The parents seem to have some vague concept that spending hours each evening on Facebook and YouTube will impart, by some sort of cybernetic osmosis, a knowledge of PHP, HTML, JavaScript and Haskell.

The causes of this lack of digital literacy can be traced back to school:

We’ve mirrored corporate networks, preventing kids and teachers access to system settings, the command line and requiring admin rights to do almost anything. They’re sitting at a general purpose computer without the ability to do any general purpose computing.

Also, this article has the best “TL;DR” description ever.

Sunday, February 3rd, 2013

Stratocam

Communal satellite eyes.

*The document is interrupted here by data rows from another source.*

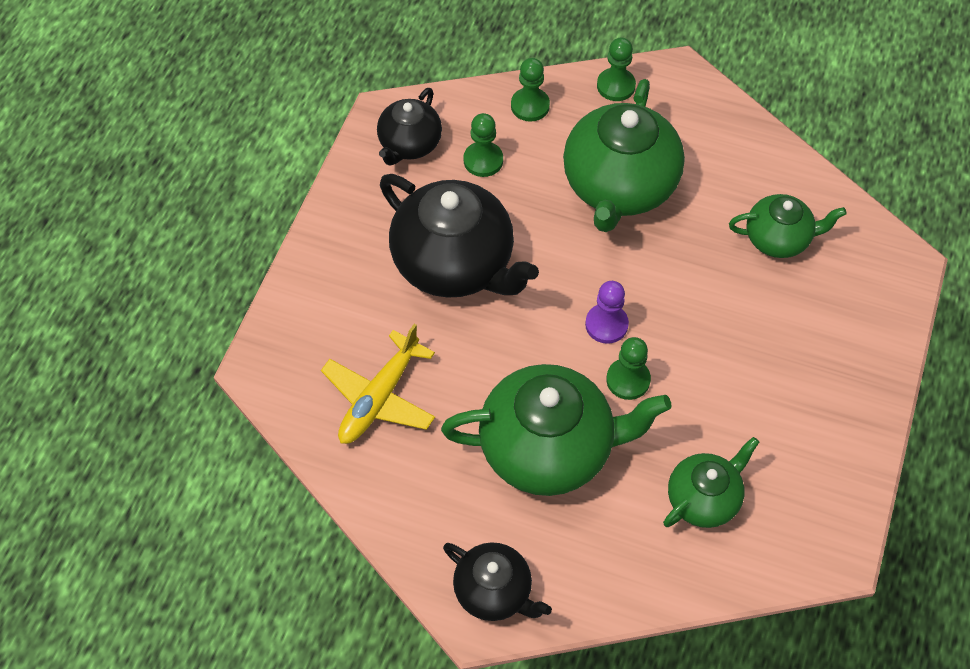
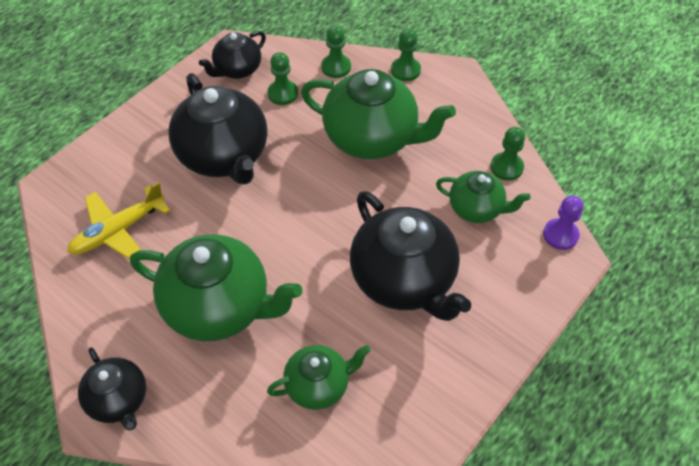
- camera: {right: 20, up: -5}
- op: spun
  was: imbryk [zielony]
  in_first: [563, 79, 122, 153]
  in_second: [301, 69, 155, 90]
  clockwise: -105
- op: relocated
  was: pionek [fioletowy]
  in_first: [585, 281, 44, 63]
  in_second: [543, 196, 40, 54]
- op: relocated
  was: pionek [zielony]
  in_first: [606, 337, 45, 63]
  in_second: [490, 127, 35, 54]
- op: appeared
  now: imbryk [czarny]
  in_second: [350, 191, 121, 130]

A Mac screensaver is also available.

Sunday, January 20th, 2013

The Last Pictures: Contemporary pessimism and hope for the future by Paul Glister

From the cave paintings at Lascaux to the Pioneer plaques and Voyager golden records to Trevor Paglen’s “The Last Pictures” project, Paul Glister examines the passage and preservation of art and information through time. Fascinating.

Or perhaps, as Paglen envisions, those who find a Pioneer Plaque, a Voyager Record, or one of our electromagnetic transmissions will be interested enough to search us out, coming upon a future Earth where all that is left of humanity are our terrestrial ruins and that artificial ring of geosynchronous satellites, with one of them having a particular golden artifact bolted to its pitted hull. In that scenario, about all that would be left for the visiting ETI to do in terms of learning about us would be grand-scale dumpster diving.

Sunday, December 9th, 2012

Black Marble - City Lights 2012 - a set on Flickr

Gorgeous pictures from the Suomi satellite, just released by NASA

Black Marble - Americas

Saturday, November 10th, 2012

Dronestagram

A new project from James, keeping track of the sites of illegal drone strikes.

Wednesday, November 7th, 2012

Solita: This is rude

Let’s be polite. Especially when starting relationships.